Health insurance

When applying for your initial long-stay visa for your first year in France and then to remain staying in the country beyond that, you must prove that you have health insurance for your whole stay. This is one of those items that differs from one consulate to another. One will simply state that you must have health insurance while another will be very specific telling you, for example, that there must be a zero deductible with a minimum $50,000 coverage with expatriation to the US included. Some will even list the names of insurance companies that they will accept.

There are two types of insurance that might satisfy this requirement based on the needs of your consulate. Traditional travel insurance that you would get to cover a canceled vacation, lost luggage, car rental damage waiver, etc. often includes adequate medical coverage including repatriation and can often be bought to cover a trip of 364 days.

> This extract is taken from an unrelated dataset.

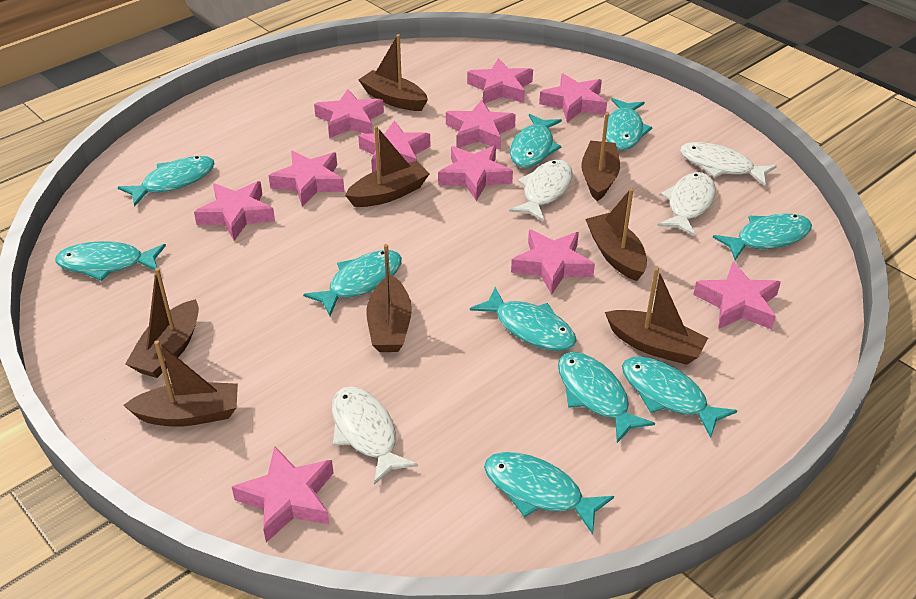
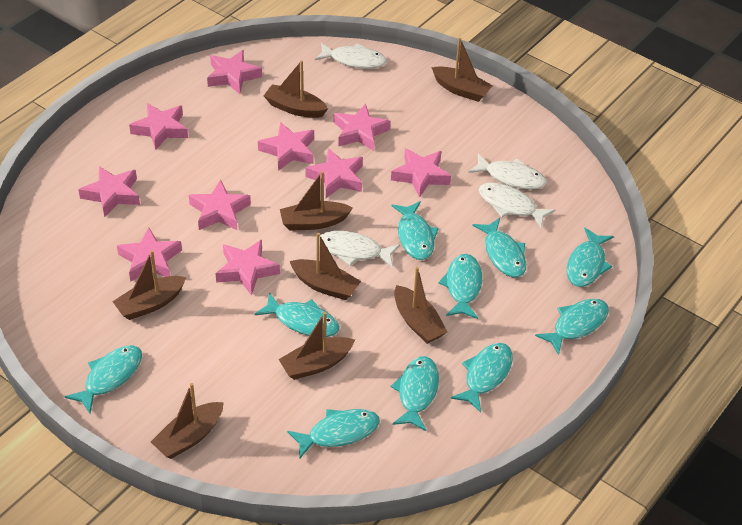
pink star: 11 -> 10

The other is called either international or expat health insurance and is meant to be exactly that: health insurance that you would have in your own country without travel-related coverage for things like lost luggage. From comments that I’ve seen online, it seems that many people get a one-year travel insurance policy for their initial visa application and then switch to international insurance for their second year in France. After that they apply for national health insurance from the French government.

After living in France for three months, a resident can apply for national health insurance that covers 70 percent of the standardized medical fees and can buy separately a private policy that covers the additional 30 percent. There is no guarantee that an applicant will be accepted; however, if accepted you must begin paying for the insurance. People earning a salary pay through their employer. Retirees and other non-wage earners pay the government directly a fee of 8 percent of the household’s annual income minus an exemption of around 9000 euro. You must provide the insurance authority with your previous 2 year’s income tax returns (the US and France do share information) so if your income will drop after your first year in France, perhaps due to transitioning from a full-time job to collecting a pension for example, it might be cheaper to buy the private international insurance until your income levels out.